Long months of a pandemic lockdown and economic crisis have revived a scourge that Chileans thought they had beaten forever: hunger.
So the number of neighborhood soup kitchens has exploded in Santiago, and restaurants –– some of them gourmet establishments –– have lit up their stoves to whip up meals in solidarity.
In Lo Hermida, a poor area in the east of the capital, nine women have formed a group known as "Las Guerreras" (Woman Warriors) to launch a soup kitchen that delivers 175 meals a day to the virus-stricken barrio's most needy.
"I never thought it would be so necessary here," Ruth Lagos told AFP, adding that she was surprised by the shortages laid bare by the pandemic. Families in the gritty neighbourhood that lifted themselves out of poverty have lost jobs and been thrown back on the breadline under the lockdown.
The women organised a supply network of ingredients and then set up a kitchen in the courtyard of a house .
With no experience of cooking professionally, the women found inspiration in the history of the neighbourhood, when during the acute economic crisis of the 1980s in the midst of the Augusto Pinochet dictatorship, the community found solace in a similar burst of soup kitchen solidarity.
"We are fighting for a better Chile and the situation is getting worse every day," said Ruth, who at the age of 48, remembers peeling potatoes with her mother as a child for a local soup kitchen.
In the municipality of Peñalolén about 80 initiatives of this type have been launched. According to figures from local charities, there are at least 400 soup kitchens active across the Santiago metropolitan region, home to seven million people.
Feeding the soul
For many families the meal distributed is the only one of the day.

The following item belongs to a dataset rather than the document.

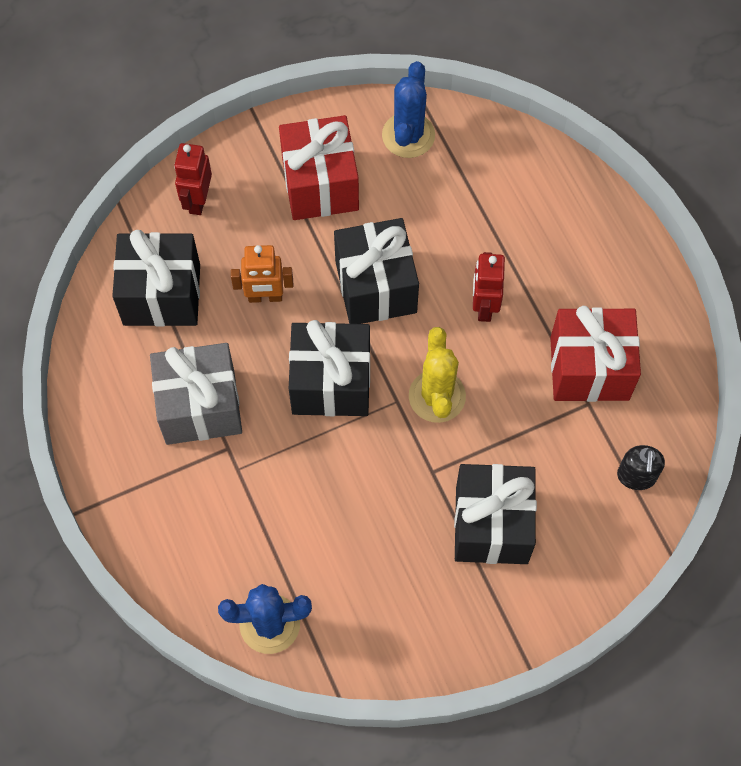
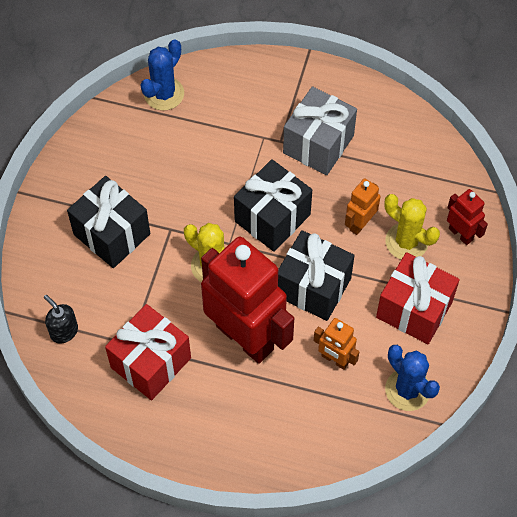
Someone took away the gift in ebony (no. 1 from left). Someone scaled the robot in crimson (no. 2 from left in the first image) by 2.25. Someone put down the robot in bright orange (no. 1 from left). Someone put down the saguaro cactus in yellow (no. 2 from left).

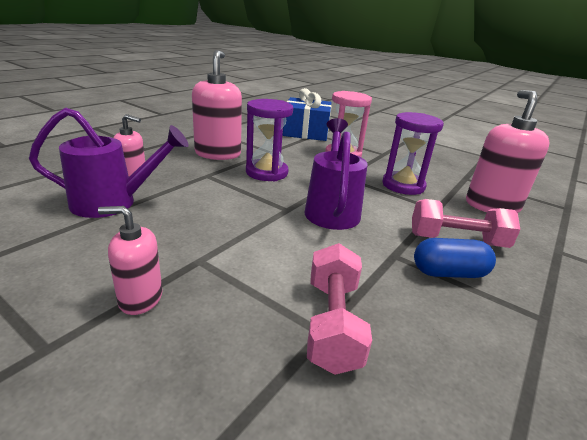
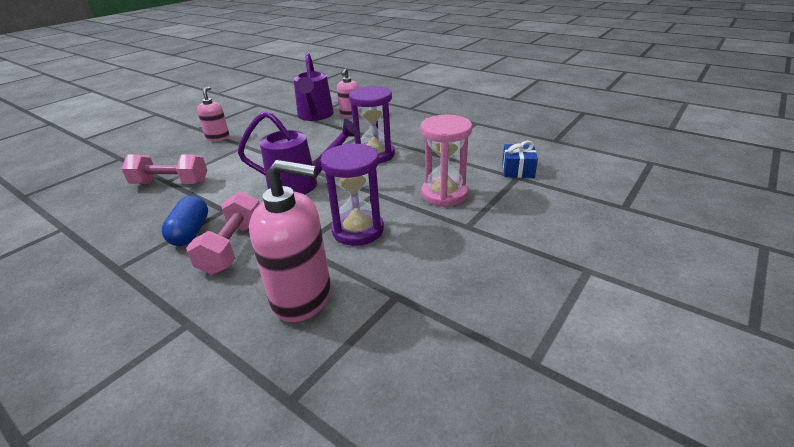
Someone took away the soap dispenser in rose-pink (no. 3 from left). Someone scaled the gift in cobalt by 0.54.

"We are surviving thanks to the soup kitchen," acknowledged Paola, a women who had just received a plate of chicken with mustard and rice. Unemployed for the past five months, she has yet to receive state aid.
Elsewhere in the capital, restaurants have reopened their kitchens after months of closure to provide meals for the poorest.
This also helps suppliers and drivers, especially school transporters, which have been shut down since schools closed.
"It helps us a lot –– and it helps a lot of other people all along the chain," chef Carolina Bazán, owner of the Ambrosia Bistro and named best chef in the 50 Best Restaurants in Latin America ranking.
Bazán, who had to close her restaurant for two months before reopening to provide deliveries, decided to join the "Food for All" initiative, which brings together 14 restaurants and distributes 6,000 meals a week.
With two assistants, the award-winning gourmet chef prepares 450 dishes a week that are distributed to families in the center of Santiago.
For now, she has put aside the elaborate food preparation that is her stock in trade in her traditional French restaurant, to concentrate on simpler fare.
"The most important thing is that it's home-made, good food that fills your soul and that it's nutritious," said the 39-year-old chef, a mother of two.
"Food for All" is financed by donations that enable the purchase of food, preparation of dishes, and payment of restaurants and delivery companies.
"When we started in the second week of May, there were three soup kitchens. Two weeks later there were 25 and a month later, 78. Hunger is skyrocketing in Chile," said Ana Rivero, one of the people behind the movement.
Chile is Latin America's wealthiest nation per capita.
To answer needs emerging elsewhere, there are now branches in other cities such as Antofagasta in the north, and Valparaíso and Viña del Mar.